パクリデザイナーと言われないために押さえておくべき3つの裁判例

柿沼太一 柿沼太一

著名な現代芸術家である村上隆さんの作品をパクったとして、神戸アニメストリートの公式ロゴを巡る騒ぎが発生しているようです。

神戸市長田区の「神戸アニメストリート」の公式「目玉ロゴ」をめぐって、現代芸術家・村上隆さんが自らの作品に似ているとして、「権利侵害の申し立て」をしたことに対し、ネット上では「似ていない」「言いがかりだ」と、村上さんへの反発が起こっている。

ライブドアニュース(2015年12月8日)より

ライブドアニュース(2015年12月8日)より引用

ライブドアニュース(2015年12月8日)より引用。写真左=神戸アニメストリートの目玉ロゴ、写真右=村上さんの作品。

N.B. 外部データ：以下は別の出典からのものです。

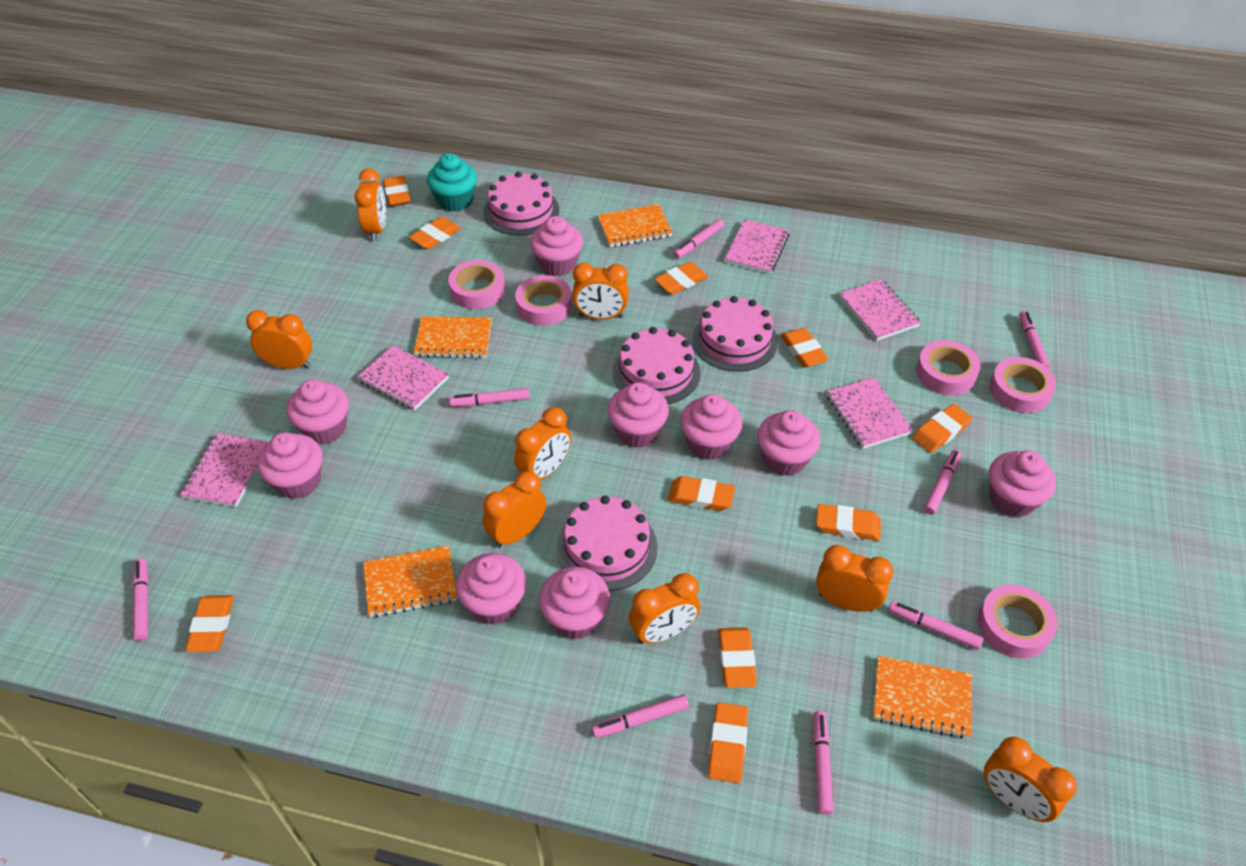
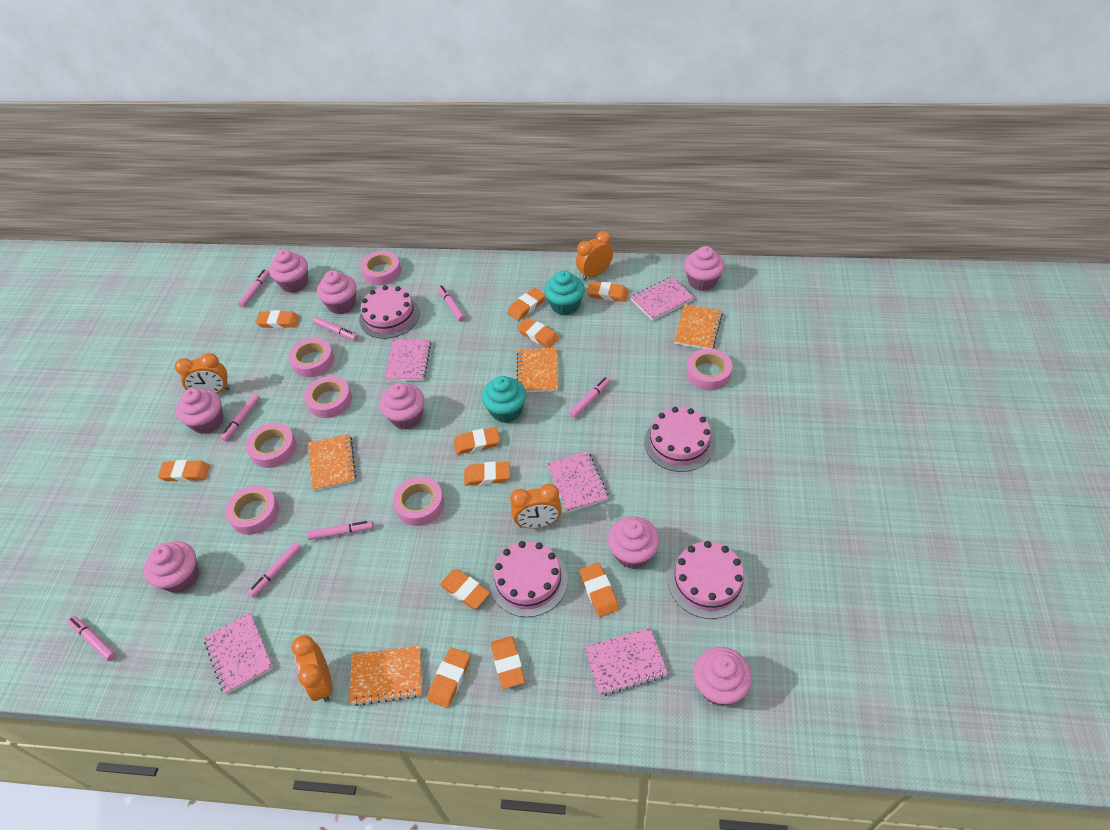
orange clock: 8 -> 4
orange eraser: 10 -> 11
pink cupcake: 9 -> 8
pink tape: 5 -> 7
turquoise cupcake: 1 -> 2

両者が似ているか、と聞かれれば「似ている。しかし・・・・・」という感想を持つ人が大半かもしれません。
東京五輪エンブレムを巡っても同じような騒動が起きており、デザイナーが「パクリ」と言われないために知っておくべき3つの裁判例を紹介したいと思います。

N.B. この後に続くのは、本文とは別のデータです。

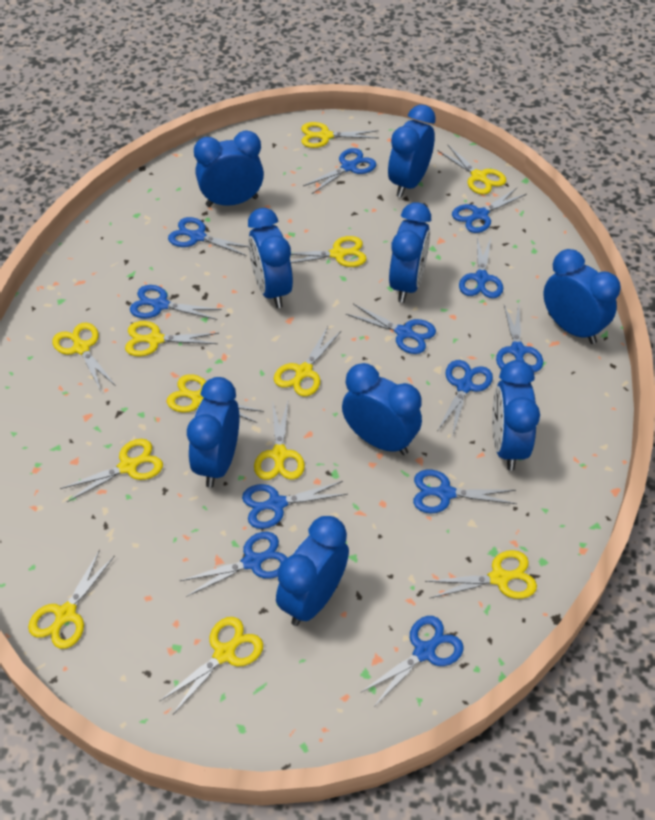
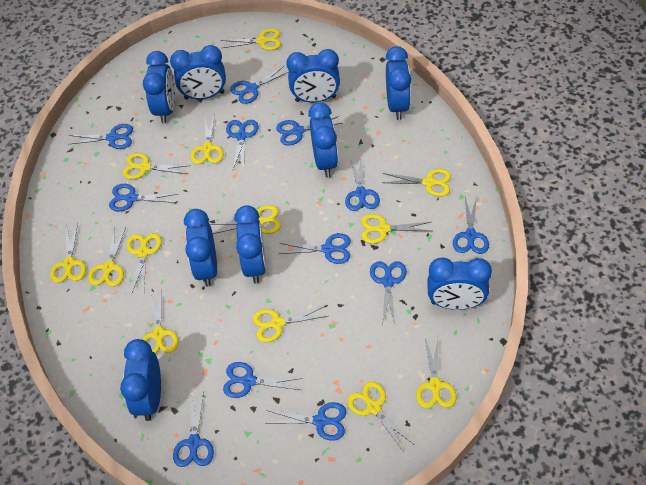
yellow scissors: 12 -> 13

■ 著作権侵害かどうかは「依拠」+「類似性」があるかどうかで決まる

「何となく似ている」というのと「著作権侵害」であるというのは全く異なります。
前者は社会的な制裁はともかく法律的な責任は負いませんが、「著作権侵害」ということになれば、民事上の損賠償責任はもちろん、場合によっては刑事責任を負うこともあるためです。
したがって、「単になんとなく『似ている』を超えて著作権侵害かどうか」というのは非常にシビアな問題となります。
今回の村上氏の主張は、神戸アニメストリートのロゴが著作権侵害であると主張するものです。
本件の場合、実際には当初からロゴは変更予定だったとして神戸側がロゴの変更を行い、裁判までにはなりませんでしたが、仮に裁判になった場合にはどういう結論になったのでしょうか。
このようなケースで著作権侵害(翻案権侵害)が成立するためには
1 オリジナル作品を元にして(依拠性)
2 よく似た作品を制作した(類似性)
の2つが必要です。
よく似ていたとしても、それが「たまたま」であれば1の依拠性を欠き著作権侵害は成立しません。
ここまでをまず押さえていただき、3つの裁判例を見ていきましょう。

■ とても有名な「スイカ写真事件」

類似性が問題となった(業界的に)超有名な事件が「スイカ写真事件」(東京地判決平成11年12月15日(第1審)・東京高判平成13年6月21日(控訴審))です。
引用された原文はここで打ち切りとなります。